ATF allowed men to keep dealing METH for a year in order to arrest them for GUNS

Drug addiction is one of the most common and serious public health issues in the United States. More than 20 million Americans are either currently addicted to drugs or are recovering addicts. The effects of this abuse costs the country in excess of $18 billion a year, destroying families, causing vehicle accidents, resulting in loss of employment, increasing incarceration rates and causing serious health issues.

In light of these statistics, recent news reports revealing that undercover operatives with the federal Bureau of Alcohol, Tobacco, Firearms and Explosives (ATF) continued to purchase crystal methamphetamine from suspected drug dealers for a full year instead of arresting them at once, are truly shocking. The reason for the delay? They were more interested in gathering enough evidence so that the men could ultimately be arrested for firearm possession than in stopping them from selling deadly drugs to vulnerable addicts. (Related: Lawless ATF raids small business at gunpoint solely to confiscate customer list.)

Agents focused on busting “ghost gun” ring

As reported by ABC affiliate, Denver 7, ATF agents purchased guns without serial numbers, machine guns, silencers and crystal methamphetamine from two men – Andres Luna and Jose Eduardo Trujillo – multiple times between November 2017 and November of this year. The men were finally arrested November 29, and are now being held in custody by U.S. Marshals.

Denver 7 reported:

Trujillo is charged with possessing “firearms which have not been registered in the National Firearms Registration and Transfer Record.” Luna faces the same charge and possessing “firearms which have been shipped or transported in interstate or foreign commerce as a person having been convicted of a felony” and possession with the intent to distribute a controlled substance.

A law known as the National Firearms Registration and Transfer Record, which was enacted back in 1934, requires that all destructive devices, including machine guns, short-barreled rifles, short-barreled shotguns and silencers, be registered in the name of the owner. The sale of any other gun that does not fall into one of these categories must be logged by the seller.

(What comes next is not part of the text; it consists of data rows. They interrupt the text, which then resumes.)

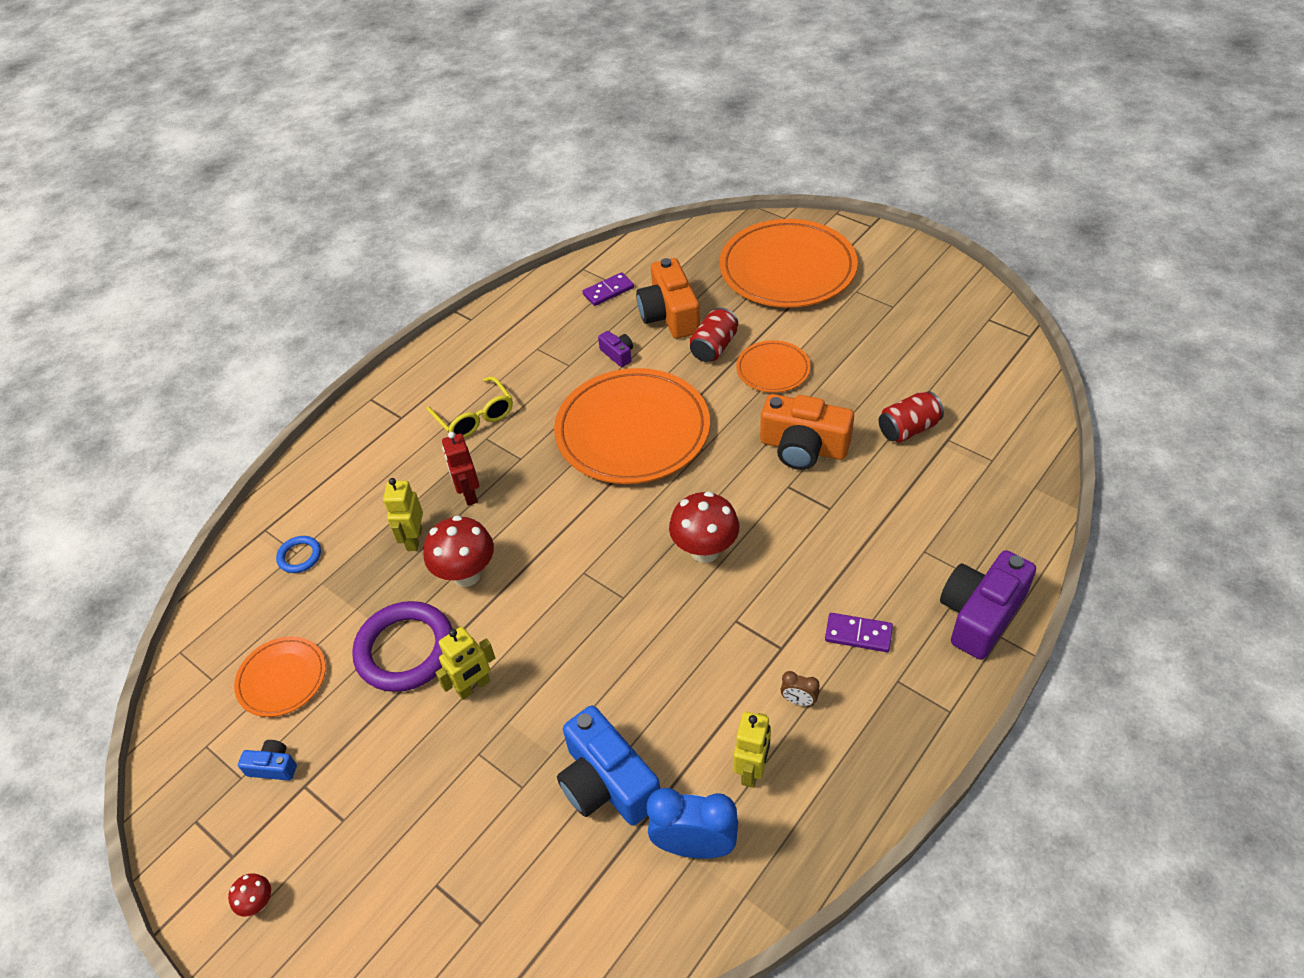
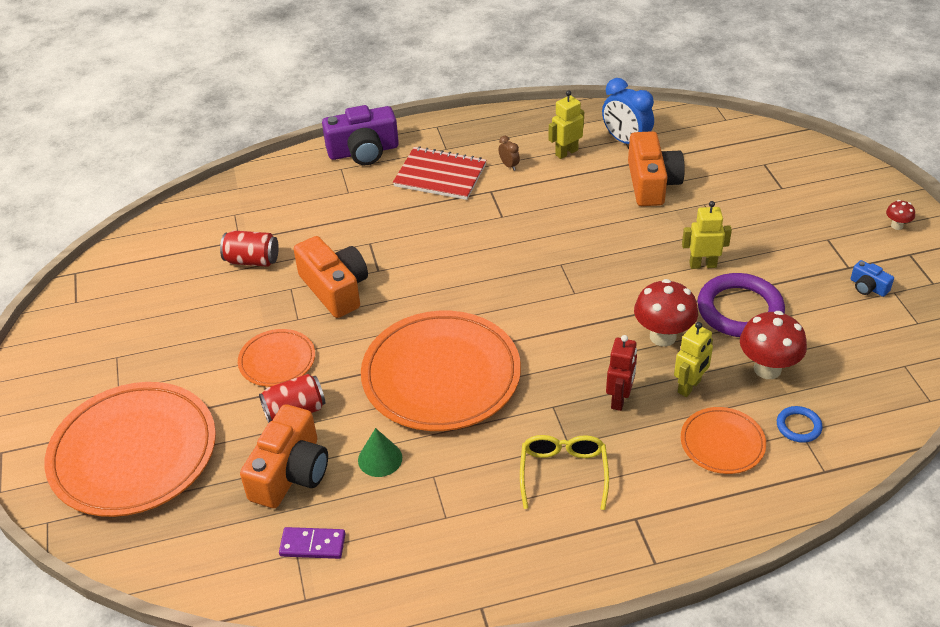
camera: 145 degrees left, 5 degrees down
(282, 679) = (845, 338): orange plate -> orange plate (722, 443)
(607, 782) = (652, 183): blue camera -> orange camera
(618, 354) = (380, 458): purple camera -> green cone
(705, 551) = (479, 262): red mushroom -> red mushroom (767, 369)
(858, 634) = (440, 175): purple domino -> red notebook

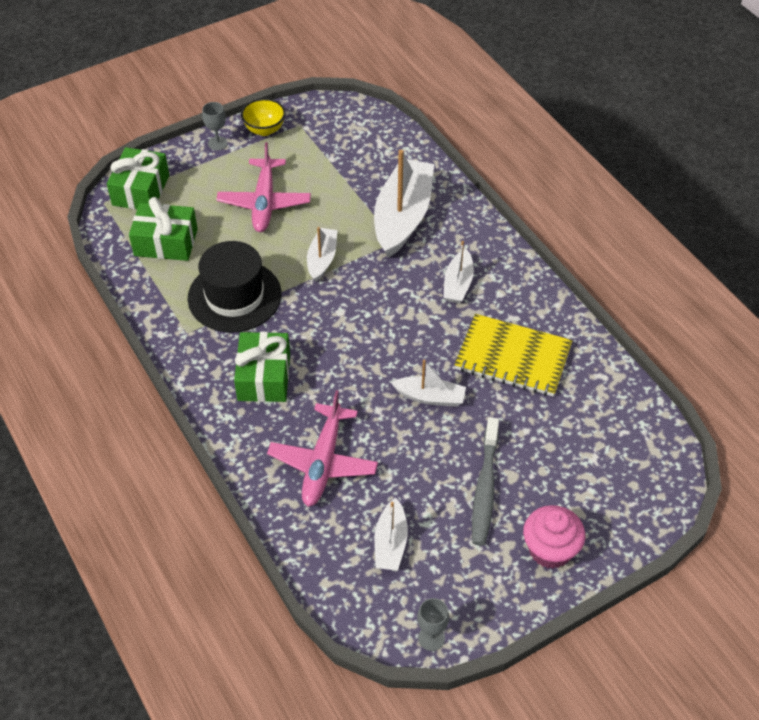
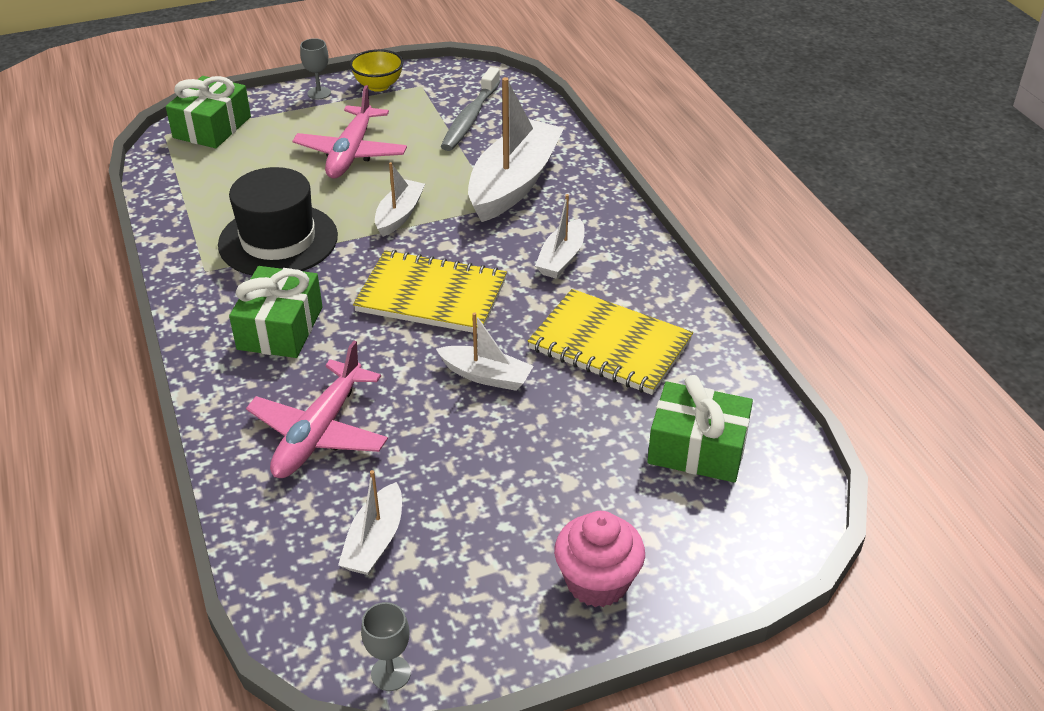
camera: 10 degrees right, 10 degrees down
(166, 242) = (219, 179): green gift -> green gift (697, 448)
(369, 331) = (431, 295): none -> yellow notebook
(485, 488) = (526, 492): grey toothbrush -> grey toothbrush (470, 118)

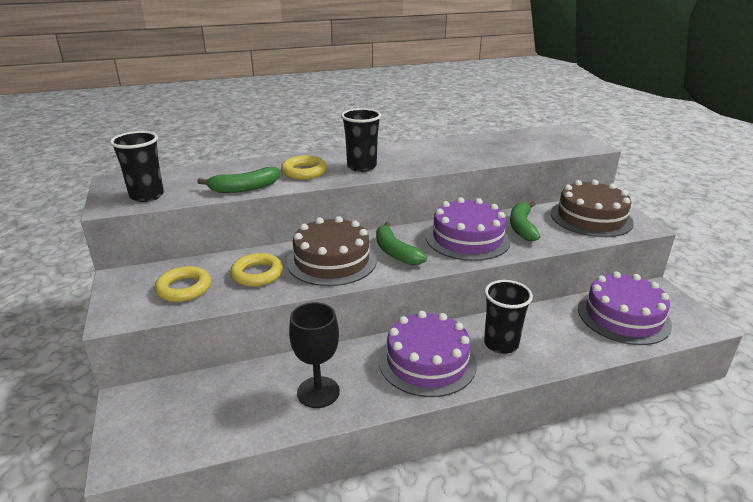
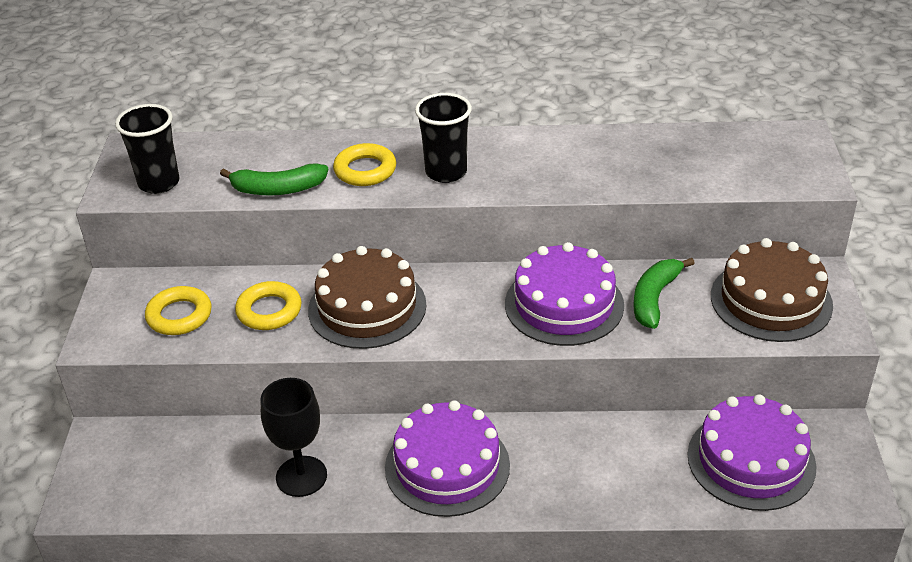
camera: 20 degrees right, 10 degrees up
(395, 252) = (454, 309): green banana -> none
(501, 344) = (554, 463): black cup -> none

The guns and silencers which the suspects sold to the ATF agents were not properly registered in terms of these laws. The ATF alleges that these “ghost guns” and silencers were stored and distributed from a building in north Denver.

The men face 10 years in prison if they are found guilty of the charges against them. (Related: Dysfunctional government: Head of ATF sacked as evidence mounts of a cover-up.)

While getting illegal weapons dealers off the streets is certainly good news, one cannot help but wonder how many lives were impacted by the fact that these men continued to deal drugs for an entire year while the ATF took their time building a case against them.